Seu processo migratório foi rápido e sem burocracias, mas a estudante confessa que está preocupada com seu futuro e de outros imigrantes no país. "Minha maior preocupação é no que está por vir nos próximos anos. Estamos vivendo mudanças bruscas na economia, com elevado custo de vida em pouco tempo. Eu temo que a reforma migratória mude as regras, dificultando o acesso de um estudante estrangeiro que sonha estudar medicina na Argentina", disse.
Ao UOL, o consulado e a embaixada brasileira confirmaram que acompanham de perto os planos do governo Milei de realizar uma reforma migratória no país. "A Embaixada e o Consulado têm colhido informações sobre os planos argentinos de realizar uma reforma de aspectos de sua política migratória, cujo texto ainda não é de conhecimento público. Têm também mantido contato com a comunidade brasileira na Argentina, inclusive grupos de estudantes, a fim de entender suas preocupações e de conhecer mais de perto sua situação jurídica/migratória. Conforme novos elementos das mudanças pretendidas pelo governo argentino forem conhecidos, será possível avaliar com mais clareza eventuais efeitos para a comunidade brasileira', disse em nota.

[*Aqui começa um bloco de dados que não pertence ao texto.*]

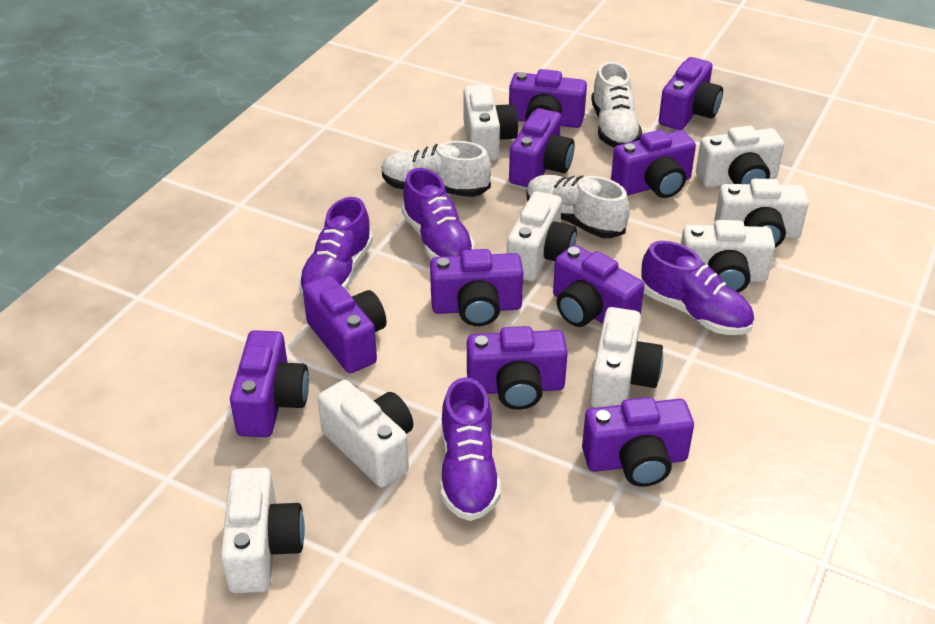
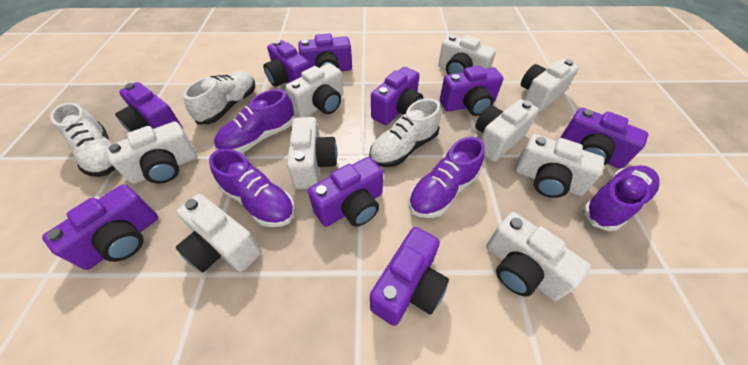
purple camera: 10 -> 9
white camera: 8 -> 9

De acordo com a embaixada brasileira em Buenos Aires, mesmo brasileiros que ingressam na Argentina com o visto de estudante, isto é, uma permissão transitória e temporária para viver, podem solicitar a residência permanente, estando em solo argentino, devido ao convênio bilateral entre os dois países.
Autor da lei defende migração como direito humano
A atual Lei de Migrações da Argentina, vigente desde 2024, é considerada por organismos internacionais como referência de direitos humanos. Ela estabelece como princípio que o ato de migrar é um direito humano, por isso, qualquer estrangeiro, independente do seu status migratório, tem direito aos mesmos serviços que os argentinos, como acesso à saúde e a educação públicas e gratuitas.
À reportagem, o autor da Lei de Migrações, o ex-senador Rúben Giustianini, afirmou que as tentativas do governo Milei de enfraquecê-la é um retrocesso. "Somos referência. A lei é o nosso orgulho. Ela estabelece que migrar é um direito. Todos em solo argentino têm os mesmos direitos. As pessoas que migram buscam caminhos para melhorar suas vidas, para escapar de uma guerra, da fome, da morte, do desemprego. Querem viver. Levantar um muro é ineficaz, além de ser desumano", afirmou.
Argentina endurece fronteiras.
Recentemente, o governo anunciou que enviará as Forças Armadas para as suas fronteiras com o Brasil, Paraguai e Bolívia. De acordo com o Ministério da Defesa da Argentina, o objetivo é reforçar a segurança nas fronteiras terrestres, fluviais e aéreas no combate à criminalidade nas regiões, podendo prender civis durante as operações. A operacão faz parte de um plano que também inclui a construção de um muro de arame com a Bolívia. Na época, a ministra de Segurança Patricia Bullrich não descartou criar muros nas fronteiras com o Brasil
Endurecer o trânsito e permanência de estrangeiros foi uma promessa de campanha de Milei. No início de seu mandato, o UOL revelou, com exclusividade, que dezenas de brasileiros foram impedidos de entrar na Argentina acusados de falsos turistas. Na época, uma turista do Cazaquistão chegou a morar duas semanas no aeroporto de Buenos Aires, impedida de entrar no país. No ano passado, o governo também estipulou um decreto que alterou os critérios para a concessão de refúgio.